UN POLITICO DIFERENTE

José Luís Barragán es el hombre de Huelva que más se mueve, quizás por eso es el concejal de Movilidad en el consistorio. Trazado con la línea gruesa del político callejero, a pié de ciudadano, ha conseguido sobrevivir a todas las travesías, a todos los movimientos de fichas en un Ayuntamiento versátil y terriblemente poderoso.
Barragán es un funambulista de vida y forma que camina seguro por el cable caliente de la función pública, con sus extrañas maneras de político/periodista, observador y hablador, omnipresente y batallador. Su carácter personal y arrollador, vilipendiado en ocasiones por aquellos cercanos y lejanos que se creyeron algo en la política local onubense, pero que hoy duermen el sueño de los justos, le brinda los dulces éxitos del que sabe estar en el momento justo y en el lugar apropiado.
De Barragán se habla bien y se habla mal, pero de Barragán se habla. Lo peor que le puede pasar a un político es quedarse al margen del comentario, aislado en el vacío de los párrafos gruesos y pesados del papel prensa. Pero esto no le ocurre al eterno concejal de la ciudad, que sigue recorriendo las calles con la inquietud espasmódica del que espera la novedad; el acontecimiento final.
Se trata de un personaje mítico con magnetismo, profesional y no ocasional, que trabaja con pasión y sin miedo, con ritmo, indiferente al espíritu cada vez más devaluado del gremio político. Cuando le conocí, hace muchos años, ya era así: un hombre distinto, polifacético, un político desigual convencido de que su papel no era circunstancial y transitorio, sino voluntario en la capacidad de actuar y convencer al público. Parece despistado pero no lo es. Ahora, en Navidad, su labor parece que cuenta con el reconocimiento de boca estrecha del enemigo político, la oposición municipal.

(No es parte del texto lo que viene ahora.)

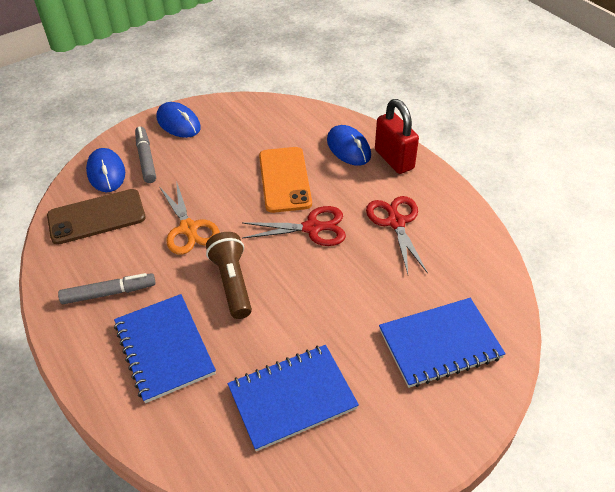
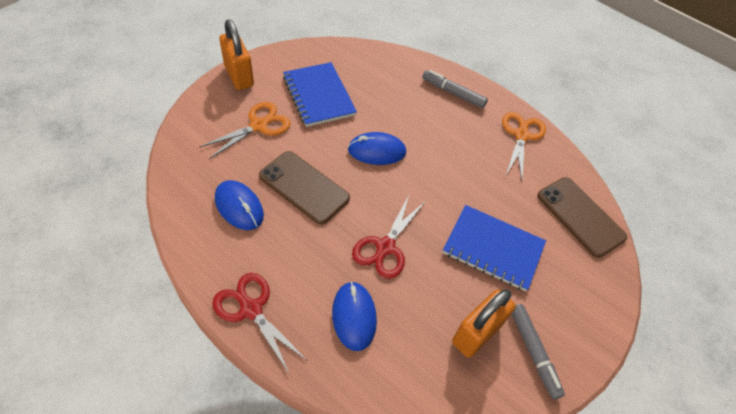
blue notebook: 3 -> 2
brown flashlight: 1 -> 0
brown phone: 1 -> 2
orange padlock: 0 -> 2
orange phone: 1 -> 0
orange scissors: 1 -> 2
red padlock: 1 -> 0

José Luís ha sido y es el político útil en la sombra alargada de la Administración local gobernada por el PP, capaz de entender y contentar a los que narran la actualidad, y de contestar a las cinco claves de la noticia: dónde, cuándo, cómo, quién y por qué. Capaz casi de escribirla. Un hombre que podría engrosar tranquilamente la lista de periodistas que, diariamente, asumen con sobrada ansiedad el peso de la columna o el escaso tiempo del informativo sonoro y visual.
No obstante, en ocasiones -y él lo sabe- ha abusado demasiado de su retórica contundente, de sus propias palabras, poniendo buena cara al interrogador, pero amparado en la suerte inexplicable del que se tira a una piscina sin agua. Churchill decía que: “El político debe ser capaz de predecir lo que va a pasar mañana, el mes próximo y el año que viene; y de explicar después por qué fue que no ocurrió lo que el predijo” En definitiva, José Luís Barragán es el político inusual/diferente de Huelva; un correcaminos que se mueve a lo largo y ancho de la ciudad con media docena de teléfonos móviles en el bolsillo y una cámara de fotos en la guantera del coche.